Julie, at 49, had been a moderate smoker – 15 a day – since she was 15. She had tried to give it up for years, but couldn’t, though the new rules about smoking in public places had forced her to smoke fewer cigarettes.

She had what she called a ‘smoker’s cough’ but had got used to it. For the last month, she had noticed a niggling pain in her right shoulder, that wasn’t related to anything she was lifting, didn’t go away when she rested at night, and didn’t actually stop her from moving her shoulder in any direction.

She wasn’t more breathless than usual, but wasn’t ‘her usual self’. She took aspirins for her pain, but they hadn’t helped, so she eventually decided to see her doctor. Shoulder pain without any evidence of arthritis or other joint problems can come from inside the chest, and the doctor wasn’t happy with the sounds in her chest when he listened with the stethoscope. So he ordered an urgent chest X-ray.

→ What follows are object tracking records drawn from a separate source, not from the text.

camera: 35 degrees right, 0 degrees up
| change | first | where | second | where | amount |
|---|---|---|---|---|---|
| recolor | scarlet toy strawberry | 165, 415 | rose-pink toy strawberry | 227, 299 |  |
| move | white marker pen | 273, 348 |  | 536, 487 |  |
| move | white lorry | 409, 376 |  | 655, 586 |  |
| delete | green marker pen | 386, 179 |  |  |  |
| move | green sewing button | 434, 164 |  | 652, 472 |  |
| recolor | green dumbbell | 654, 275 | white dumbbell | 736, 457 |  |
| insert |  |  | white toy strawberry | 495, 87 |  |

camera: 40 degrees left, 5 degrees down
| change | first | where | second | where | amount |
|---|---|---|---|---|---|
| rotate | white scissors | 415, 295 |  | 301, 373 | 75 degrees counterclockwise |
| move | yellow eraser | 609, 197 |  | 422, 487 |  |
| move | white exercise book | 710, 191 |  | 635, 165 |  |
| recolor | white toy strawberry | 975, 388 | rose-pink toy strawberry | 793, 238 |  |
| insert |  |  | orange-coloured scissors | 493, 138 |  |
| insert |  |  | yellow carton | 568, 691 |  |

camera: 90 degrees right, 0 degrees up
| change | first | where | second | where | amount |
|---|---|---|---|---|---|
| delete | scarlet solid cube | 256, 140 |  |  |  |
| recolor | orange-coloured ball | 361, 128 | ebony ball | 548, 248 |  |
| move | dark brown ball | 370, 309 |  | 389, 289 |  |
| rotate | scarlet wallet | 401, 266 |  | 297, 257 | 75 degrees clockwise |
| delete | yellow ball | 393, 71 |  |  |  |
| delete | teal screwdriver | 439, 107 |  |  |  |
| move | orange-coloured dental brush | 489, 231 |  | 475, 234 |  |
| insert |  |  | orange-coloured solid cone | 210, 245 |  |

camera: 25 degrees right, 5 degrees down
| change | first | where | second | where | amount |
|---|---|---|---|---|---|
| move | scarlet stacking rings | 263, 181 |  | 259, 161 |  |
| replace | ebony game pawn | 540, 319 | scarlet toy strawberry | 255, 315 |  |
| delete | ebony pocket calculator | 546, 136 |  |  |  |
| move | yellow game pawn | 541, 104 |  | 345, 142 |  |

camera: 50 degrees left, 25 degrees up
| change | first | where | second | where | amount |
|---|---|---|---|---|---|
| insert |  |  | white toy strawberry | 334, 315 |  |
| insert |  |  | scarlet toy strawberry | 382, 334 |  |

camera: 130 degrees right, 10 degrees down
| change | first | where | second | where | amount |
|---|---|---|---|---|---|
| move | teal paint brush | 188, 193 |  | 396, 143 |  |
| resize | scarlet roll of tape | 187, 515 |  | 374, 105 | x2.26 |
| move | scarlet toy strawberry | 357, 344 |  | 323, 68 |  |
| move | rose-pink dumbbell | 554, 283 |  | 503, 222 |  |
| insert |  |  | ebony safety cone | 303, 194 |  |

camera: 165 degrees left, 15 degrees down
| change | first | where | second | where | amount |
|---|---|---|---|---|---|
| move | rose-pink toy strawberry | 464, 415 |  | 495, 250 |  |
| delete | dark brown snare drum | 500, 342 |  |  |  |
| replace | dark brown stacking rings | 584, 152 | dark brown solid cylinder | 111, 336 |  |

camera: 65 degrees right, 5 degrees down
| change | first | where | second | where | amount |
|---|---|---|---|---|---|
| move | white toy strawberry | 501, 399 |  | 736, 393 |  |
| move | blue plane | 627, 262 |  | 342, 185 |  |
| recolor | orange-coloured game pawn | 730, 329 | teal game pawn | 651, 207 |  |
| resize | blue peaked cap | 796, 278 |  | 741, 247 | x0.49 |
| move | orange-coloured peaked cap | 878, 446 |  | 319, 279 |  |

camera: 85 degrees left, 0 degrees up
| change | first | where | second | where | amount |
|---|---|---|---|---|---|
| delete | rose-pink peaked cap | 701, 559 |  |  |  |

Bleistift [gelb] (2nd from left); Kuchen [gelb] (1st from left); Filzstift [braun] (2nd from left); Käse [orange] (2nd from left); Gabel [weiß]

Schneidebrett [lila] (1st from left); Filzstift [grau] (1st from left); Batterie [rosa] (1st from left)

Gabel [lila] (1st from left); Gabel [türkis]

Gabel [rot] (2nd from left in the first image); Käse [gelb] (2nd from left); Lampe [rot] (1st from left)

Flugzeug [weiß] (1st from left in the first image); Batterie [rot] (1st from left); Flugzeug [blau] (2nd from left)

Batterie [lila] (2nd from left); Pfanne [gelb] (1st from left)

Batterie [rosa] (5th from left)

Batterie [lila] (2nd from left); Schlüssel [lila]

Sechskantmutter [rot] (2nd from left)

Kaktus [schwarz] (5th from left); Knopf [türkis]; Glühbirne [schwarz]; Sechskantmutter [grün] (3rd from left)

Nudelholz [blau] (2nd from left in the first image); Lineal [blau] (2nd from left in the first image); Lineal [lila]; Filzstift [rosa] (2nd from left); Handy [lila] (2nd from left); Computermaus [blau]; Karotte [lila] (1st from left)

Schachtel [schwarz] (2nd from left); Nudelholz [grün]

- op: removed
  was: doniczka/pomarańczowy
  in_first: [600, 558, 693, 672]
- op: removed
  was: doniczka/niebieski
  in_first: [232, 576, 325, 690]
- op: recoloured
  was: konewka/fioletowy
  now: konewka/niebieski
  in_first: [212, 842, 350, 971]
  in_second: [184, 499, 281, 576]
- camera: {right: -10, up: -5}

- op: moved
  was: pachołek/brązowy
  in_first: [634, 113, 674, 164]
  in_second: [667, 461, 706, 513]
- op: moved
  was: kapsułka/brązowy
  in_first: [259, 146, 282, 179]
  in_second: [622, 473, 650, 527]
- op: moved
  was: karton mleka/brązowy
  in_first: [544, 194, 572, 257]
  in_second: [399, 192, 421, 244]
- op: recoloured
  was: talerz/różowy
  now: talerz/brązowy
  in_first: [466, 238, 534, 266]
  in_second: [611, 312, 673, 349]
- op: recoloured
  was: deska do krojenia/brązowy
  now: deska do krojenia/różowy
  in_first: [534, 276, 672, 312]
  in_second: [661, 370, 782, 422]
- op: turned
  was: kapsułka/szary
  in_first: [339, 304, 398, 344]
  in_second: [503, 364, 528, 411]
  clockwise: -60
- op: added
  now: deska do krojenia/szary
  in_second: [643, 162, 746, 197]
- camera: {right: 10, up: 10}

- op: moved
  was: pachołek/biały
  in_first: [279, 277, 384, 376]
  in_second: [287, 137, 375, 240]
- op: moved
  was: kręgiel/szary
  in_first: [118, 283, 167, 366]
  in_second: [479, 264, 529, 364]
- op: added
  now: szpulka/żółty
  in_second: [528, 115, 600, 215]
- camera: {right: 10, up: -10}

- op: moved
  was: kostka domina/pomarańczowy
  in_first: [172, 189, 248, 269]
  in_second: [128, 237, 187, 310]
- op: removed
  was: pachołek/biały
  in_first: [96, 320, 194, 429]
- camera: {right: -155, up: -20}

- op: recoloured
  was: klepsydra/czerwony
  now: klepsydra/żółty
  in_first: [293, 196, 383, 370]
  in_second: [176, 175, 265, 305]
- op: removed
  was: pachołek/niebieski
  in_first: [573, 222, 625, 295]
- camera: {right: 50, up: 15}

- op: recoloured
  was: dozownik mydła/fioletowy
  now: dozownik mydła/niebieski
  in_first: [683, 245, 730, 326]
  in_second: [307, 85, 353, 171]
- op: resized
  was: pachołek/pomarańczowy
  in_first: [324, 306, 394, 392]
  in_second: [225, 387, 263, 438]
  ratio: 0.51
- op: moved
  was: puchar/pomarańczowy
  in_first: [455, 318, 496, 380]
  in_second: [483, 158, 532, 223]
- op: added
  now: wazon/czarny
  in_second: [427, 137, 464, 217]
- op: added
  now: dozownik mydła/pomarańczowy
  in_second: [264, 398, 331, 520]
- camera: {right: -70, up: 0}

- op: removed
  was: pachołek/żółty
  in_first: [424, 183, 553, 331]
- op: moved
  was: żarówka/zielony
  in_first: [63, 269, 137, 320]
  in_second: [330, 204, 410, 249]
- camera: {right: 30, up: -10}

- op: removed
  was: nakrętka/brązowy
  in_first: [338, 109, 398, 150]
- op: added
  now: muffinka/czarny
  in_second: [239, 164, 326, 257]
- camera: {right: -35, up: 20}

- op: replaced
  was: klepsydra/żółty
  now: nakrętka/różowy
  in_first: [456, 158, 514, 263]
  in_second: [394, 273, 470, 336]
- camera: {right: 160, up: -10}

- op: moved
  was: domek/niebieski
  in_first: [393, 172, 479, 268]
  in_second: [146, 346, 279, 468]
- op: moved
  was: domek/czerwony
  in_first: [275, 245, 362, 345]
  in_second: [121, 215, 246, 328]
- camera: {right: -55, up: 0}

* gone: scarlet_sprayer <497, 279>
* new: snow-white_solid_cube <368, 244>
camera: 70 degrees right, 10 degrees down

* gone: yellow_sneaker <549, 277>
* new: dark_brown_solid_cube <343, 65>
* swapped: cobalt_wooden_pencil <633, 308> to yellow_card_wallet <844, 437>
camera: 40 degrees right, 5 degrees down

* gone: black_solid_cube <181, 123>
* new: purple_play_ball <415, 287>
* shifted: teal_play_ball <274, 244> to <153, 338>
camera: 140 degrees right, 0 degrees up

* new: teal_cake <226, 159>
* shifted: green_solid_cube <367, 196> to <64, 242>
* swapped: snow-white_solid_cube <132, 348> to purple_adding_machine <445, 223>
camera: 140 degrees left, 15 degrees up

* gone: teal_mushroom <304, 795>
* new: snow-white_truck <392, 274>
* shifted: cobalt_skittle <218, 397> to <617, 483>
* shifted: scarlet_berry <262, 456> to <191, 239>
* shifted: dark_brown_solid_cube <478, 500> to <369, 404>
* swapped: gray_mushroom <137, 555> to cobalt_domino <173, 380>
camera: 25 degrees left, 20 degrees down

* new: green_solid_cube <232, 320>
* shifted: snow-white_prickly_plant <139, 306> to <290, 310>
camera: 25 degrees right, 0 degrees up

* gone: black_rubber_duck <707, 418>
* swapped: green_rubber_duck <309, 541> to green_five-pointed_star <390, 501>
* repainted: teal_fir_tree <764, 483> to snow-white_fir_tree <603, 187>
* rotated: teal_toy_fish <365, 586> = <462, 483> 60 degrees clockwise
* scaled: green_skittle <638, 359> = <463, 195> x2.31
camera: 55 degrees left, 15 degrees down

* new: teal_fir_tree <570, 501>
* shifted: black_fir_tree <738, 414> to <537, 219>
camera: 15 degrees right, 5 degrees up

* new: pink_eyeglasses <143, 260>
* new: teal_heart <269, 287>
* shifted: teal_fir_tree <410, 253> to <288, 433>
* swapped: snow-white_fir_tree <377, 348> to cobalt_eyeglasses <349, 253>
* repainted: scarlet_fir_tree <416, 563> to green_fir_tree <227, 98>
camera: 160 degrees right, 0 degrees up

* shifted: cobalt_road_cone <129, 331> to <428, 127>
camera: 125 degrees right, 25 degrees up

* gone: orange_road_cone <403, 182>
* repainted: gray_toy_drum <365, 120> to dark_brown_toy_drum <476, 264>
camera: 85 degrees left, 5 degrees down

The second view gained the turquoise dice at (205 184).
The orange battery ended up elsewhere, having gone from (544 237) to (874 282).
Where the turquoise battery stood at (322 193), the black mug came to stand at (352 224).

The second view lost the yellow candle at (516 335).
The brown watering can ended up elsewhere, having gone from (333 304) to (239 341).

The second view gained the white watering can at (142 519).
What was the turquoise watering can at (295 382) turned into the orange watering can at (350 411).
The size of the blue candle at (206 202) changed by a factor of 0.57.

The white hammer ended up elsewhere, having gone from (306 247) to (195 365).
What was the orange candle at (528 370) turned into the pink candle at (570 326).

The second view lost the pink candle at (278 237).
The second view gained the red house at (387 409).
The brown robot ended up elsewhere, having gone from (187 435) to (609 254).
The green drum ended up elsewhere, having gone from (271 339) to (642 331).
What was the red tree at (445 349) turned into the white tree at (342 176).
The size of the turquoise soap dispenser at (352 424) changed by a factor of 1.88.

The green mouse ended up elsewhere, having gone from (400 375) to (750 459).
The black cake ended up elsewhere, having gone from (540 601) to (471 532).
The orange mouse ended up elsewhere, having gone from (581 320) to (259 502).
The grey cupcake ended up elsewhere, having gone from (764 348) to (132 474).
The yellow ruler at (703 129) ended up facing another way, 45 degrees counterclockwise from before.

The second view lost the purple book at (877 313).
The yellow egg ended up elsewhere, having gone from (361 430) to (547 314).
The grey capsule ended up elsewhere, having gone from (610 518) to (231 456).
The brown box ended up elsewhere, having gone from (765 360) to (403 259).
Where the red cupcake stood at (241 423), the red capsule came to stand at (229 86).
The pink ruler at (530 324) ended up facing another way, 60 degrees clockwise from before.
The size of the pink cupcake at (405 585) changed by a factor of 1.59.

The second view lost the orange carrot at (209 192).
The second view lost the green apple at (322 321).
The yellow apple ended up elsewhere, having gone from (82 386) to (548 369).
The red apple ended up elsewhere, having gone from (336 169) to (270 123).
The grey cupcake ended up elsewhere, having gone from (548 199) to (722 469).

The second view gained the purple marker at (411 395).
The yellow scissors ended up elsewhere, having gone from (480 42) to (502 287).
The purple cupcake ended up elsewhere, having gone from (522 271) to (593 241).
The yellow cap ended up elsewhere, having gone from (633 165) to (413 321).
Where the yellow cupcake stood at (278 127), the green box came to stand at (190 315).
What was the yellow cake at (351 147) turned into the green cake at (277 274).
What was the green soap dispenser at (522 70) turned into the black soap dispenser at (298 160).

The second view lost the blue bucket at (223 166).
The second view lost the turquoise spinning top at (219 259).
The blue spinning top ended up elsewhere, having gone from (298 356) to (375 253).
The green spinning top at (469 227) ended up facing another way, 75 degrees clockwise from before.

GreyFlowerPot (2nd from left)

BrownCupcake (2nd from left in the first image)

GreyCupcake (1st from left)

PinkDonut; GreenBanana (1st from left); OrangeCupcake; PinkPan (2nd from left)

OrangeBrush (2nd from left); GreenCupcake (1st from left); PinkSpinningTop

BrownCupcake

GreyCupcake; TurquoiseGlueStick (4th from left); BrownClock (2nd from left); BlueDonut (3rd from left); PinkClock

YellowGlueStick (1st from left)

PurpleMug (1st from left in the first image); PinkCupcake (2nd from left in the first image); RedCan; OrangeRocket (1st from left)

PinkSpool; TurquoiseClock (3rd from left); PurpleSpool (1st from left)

He also weighed her, and found that she had lost about half a stone since a well woman visit a year before. Julie hadn’t noticed the weight loss.

The X-ray was done that afternoon, and Julie was called in the next morning for the result. It wasn’t good. She had cancer in the top section of her right lung. The pain in the shoulder was due to the cancer putting pressure on the nerves to the shoulder – a condition we call Pancoast syndrome after the doctor who first recognised the connection between shoulder pain and lung cancer.

Julie has had radiotherapy and chemotherapy for the tumour, and the shoulder pain has gone as the tumour responded by shrinking to a fraction of what it was.

But she isn’t completely out of the woods. Her long-term outlook is still in some doubt, as the tumour had spread into the tissues beyond the lung. But we hope that she will enjoy some years of reasonable health.

That will only happen, however, if she gives up smoking completely. Even after all this has happened to her, she is still smoking. And that is a disaster in the making for her.